Richard Mouw* makes an interesting comment in his book on common grace: perhaps the only way to really know how well a moral theology does is to see it worked out in a group:
We can fully understand the claims of a theological perspective only if we attempt to see what it would look like if those claims were fleshed out in the life of a community. (74)
The proof of the pudding is in the eating, in other words. Are Christian lives happier than secular lives? Of course, a utilitarian metric like gross community happiness can’t constitute a full apologetic for the Christian worldview. God actually promises trials and even chastisement to his children, and the definition of “happiness” isn’t neutral—it’s defined by your worldview. For example, what kind of time scale can we apply to the definition of happiness? The materialist limits that scale to fourscore and ten, the Christian includes eternity.
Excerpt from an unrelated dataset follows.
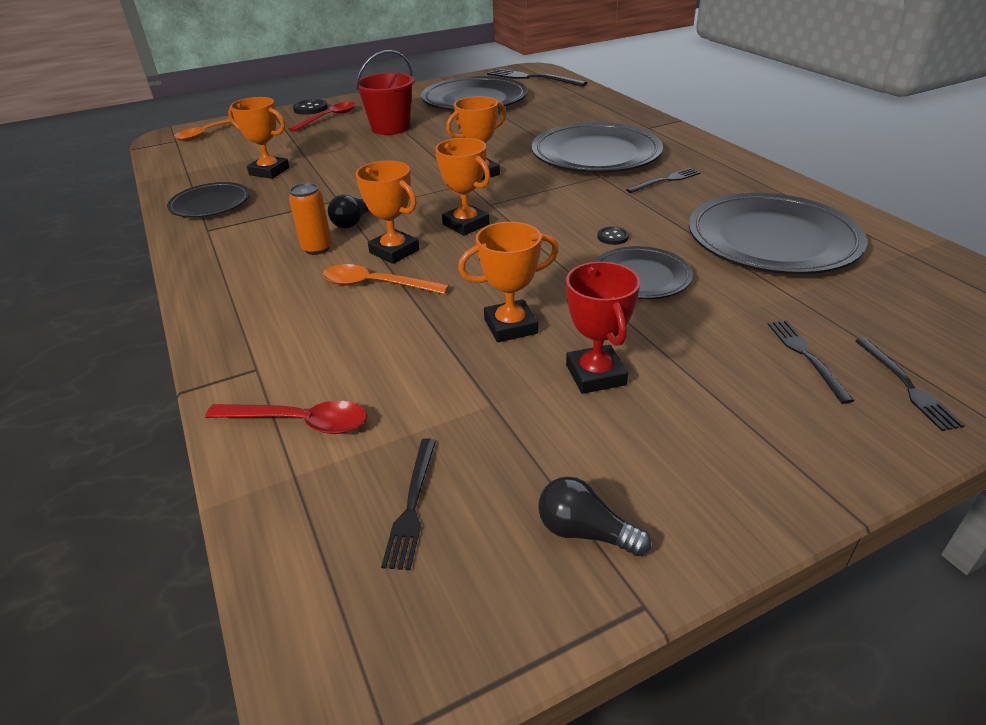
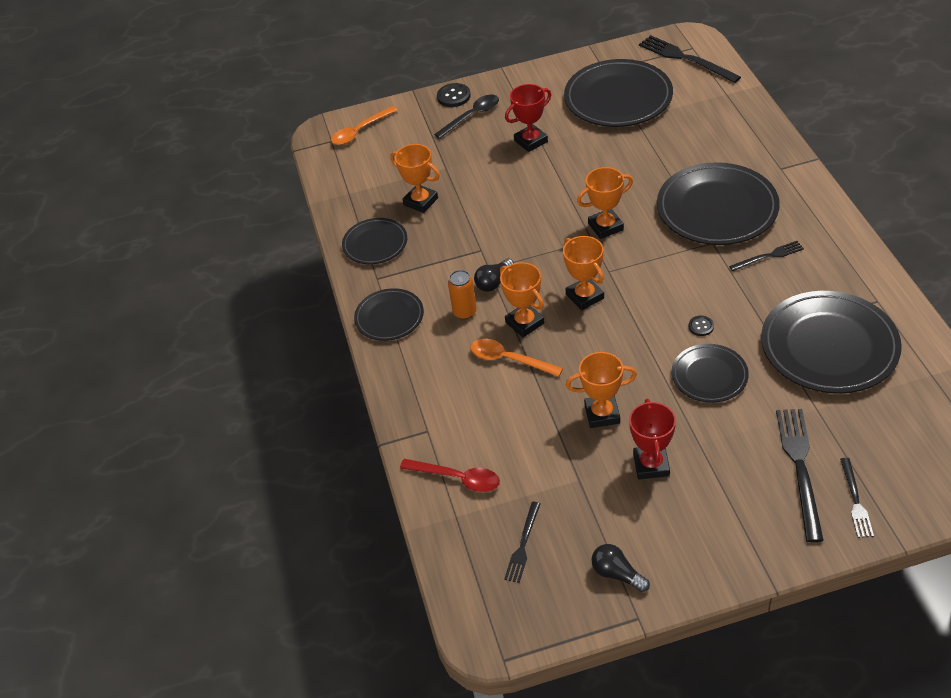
camera: 15 degrees right, 10 degrees up
(217, 260) = (389, 317): none -> black plate
(329, 118) = (472, 116): red spoon -> black spoon
(390, 128) = (531, 141): red bucket -> red trophy
(806, 356) = (800, 468): black fork -> black fork, size x1.75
But given those caveats, you gotta read Ross Douthat’s little piece on the it-girl of the moment, Lena Dunham, and her hit HBO show Girls. Never seen it. Never even seen a clip. But Douthat’s words ring true from what I’ve read about it.
Here’s a snippet:
The thing that makes Dunham’s show so interesting, the reason it inspired a certain unsettlement among some of its early fans, is that it often portrays young-liberal-urbanite life the way, well, many reactionaries see it: as a collision of narcissists educated mostly in self-love, a sexual landscape distinguished by serial humiliations — a realm at once manic and medicated, privileged and bereft of higher purpose.
*Pronounced like Chairman Mao, and one of those theologians I firmly disagree with sometimes and yet can’t help learning from.